Bulletins de l'Ilec

Lois et retouches - Numéro 472

25/04/2018

La pratique judiciaire française se fait plus réactive, mais elle doit compter avec la récurrence des interventions législatives, et un arsenal pas toujours facile à acclimater avec le droit communautaire et l’internationalisation des affaires. Entretien avec Jean-Christophe Grall, avocat, Grall & Associés

La France passe pour être un pays où les relations commerciales souffrent de nombreux retards, est-ce fondé ?

Jean-Christophe Grall : Cette réputation de retardataire n’est pas totalement justifiée. Dans le cas des délais de paiement la France a longtemps fait figure de mauvaise élève en Europe, mais les entreprises ont fait des efforts importants, probablement incitées par la recrudescence des sanctions administratives. Pour 2017, l’Observatoire des délais de paiement a noté que les retards sont descendus en moyenne pour la première fois sous onze jours, ce qui est très encourageant.

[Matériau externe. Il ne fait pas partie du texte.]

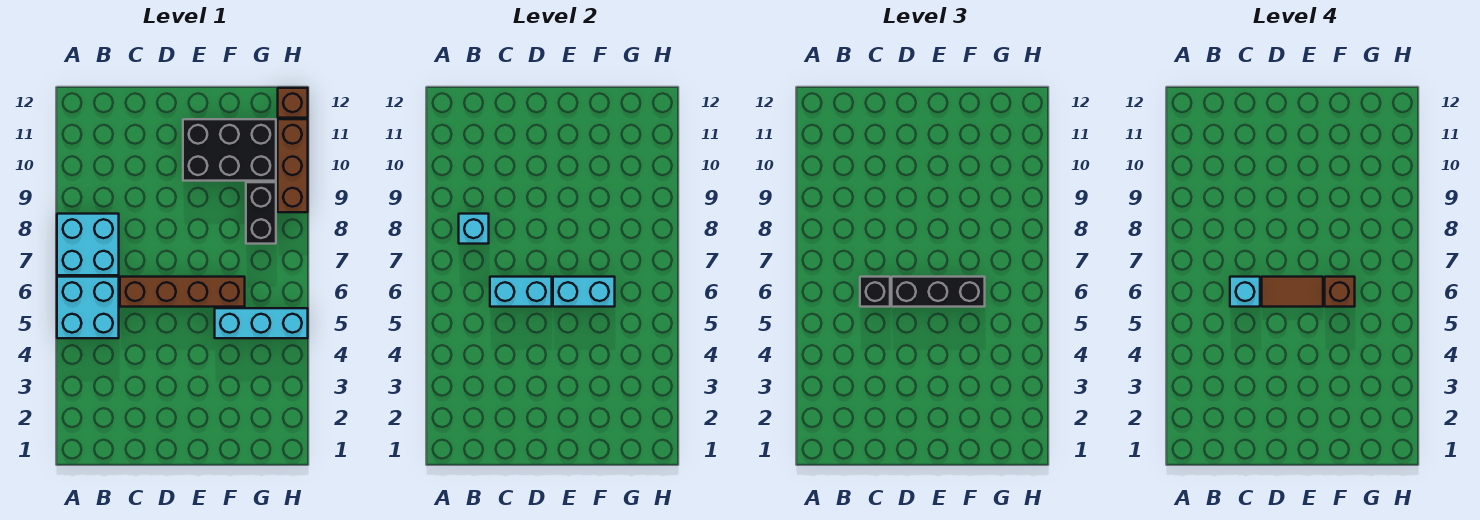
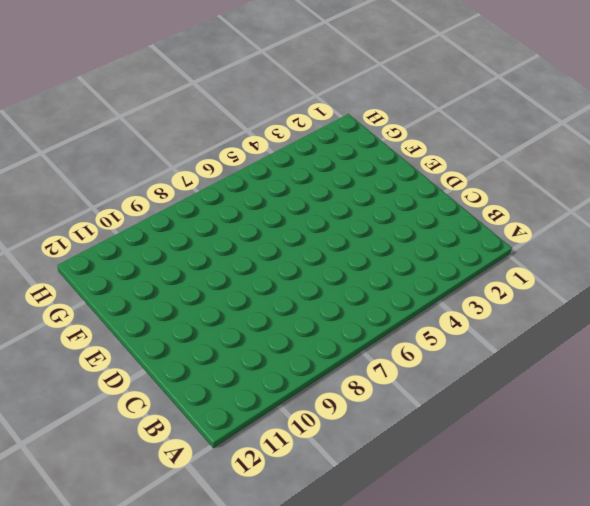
none -> cyan brick A5:B6 level 1
none -> cyan brick A7:B8 level 1
none -> brown brick C6:F6 level 1

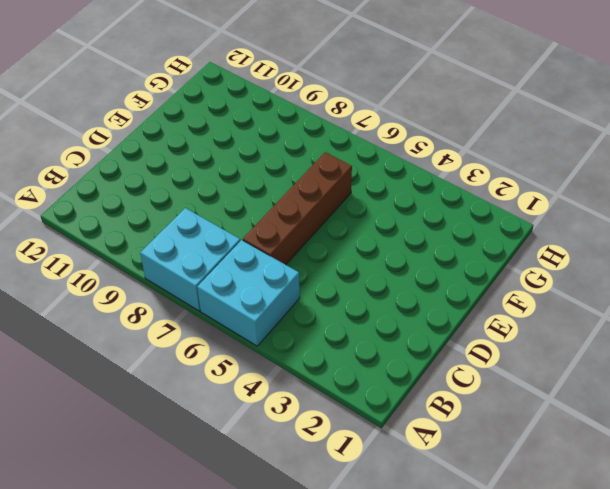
none -> black brick E10:G11 level 1
none -> cyan brick F5:H5 level 1
none -> black brick G8:G9 level 1

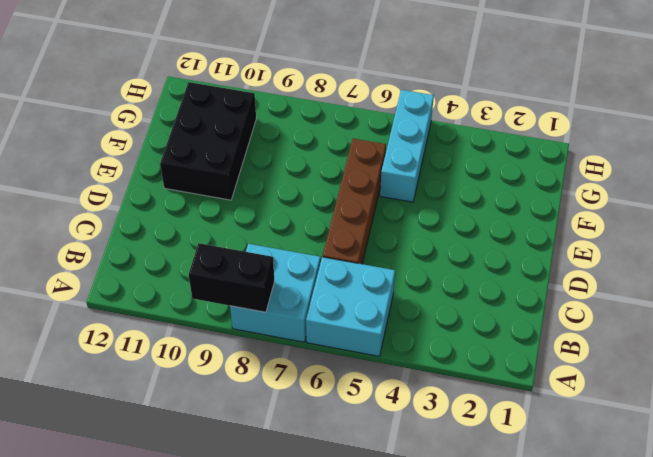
black brick A8:A9 level 2 -> black brick G8:G9 level 1
none -> brown brick H9:H11 level 1
none -> brown brick H12 level 1
none -> cyan brick B8 level 2

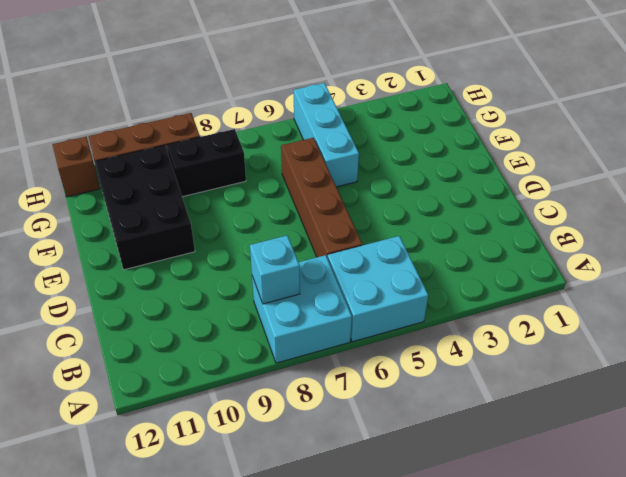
none -> cyan brick C6:D6 level 2
none -> cyan brick E6:F6 level 2
none -> black brick C6 level 3

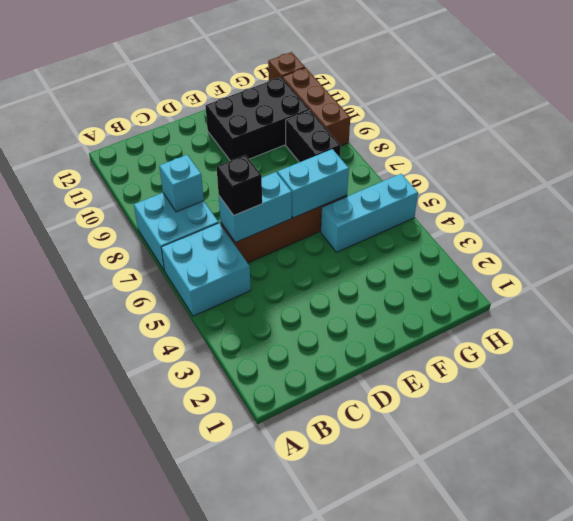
none -> black brick D6:F6 level 3
none -> cyan brick C6 level 4
none -> brown tile D6:E6 level 4

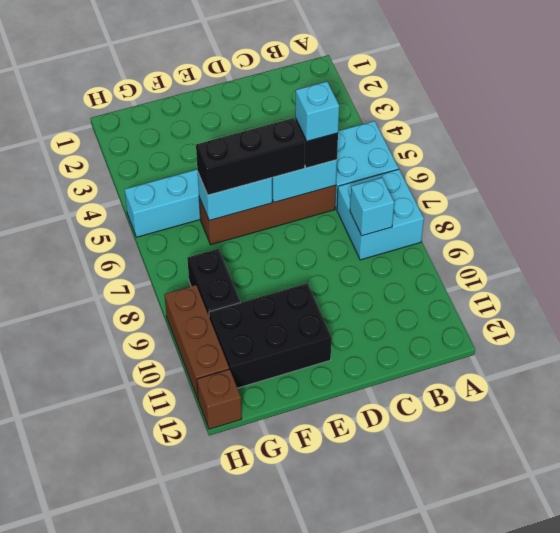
none -> brown tile D6:E6 level 4
none -> brown brick F6 level 4

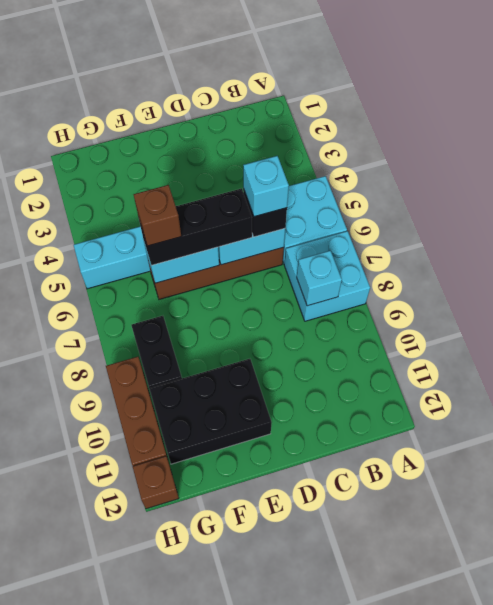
none -> brown tile D6:E6 level 4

S’agissant de la conclusion des contrats, les entreprises françaises ne font pas volontairement traîner les choses ; il faut qu’elles s’accordent, le contrat scelle les volontés des parties, encadre et structure le partenariat, il est normal qu’elles prennent leur temps pour faire valoir leur position. Il arrive que la loi impose aux parties de conclure les contrats dans un certain délai. C’est le cas de la convention écrite récapitulative qui formalise le résultat de la négociation commerciale entre fournisseurs et distributeurs, et doit être conclue au 1er mars, sauf exception. La DGCCRF y veille sous peine de sanctions administratives qui peuvent être lourdes.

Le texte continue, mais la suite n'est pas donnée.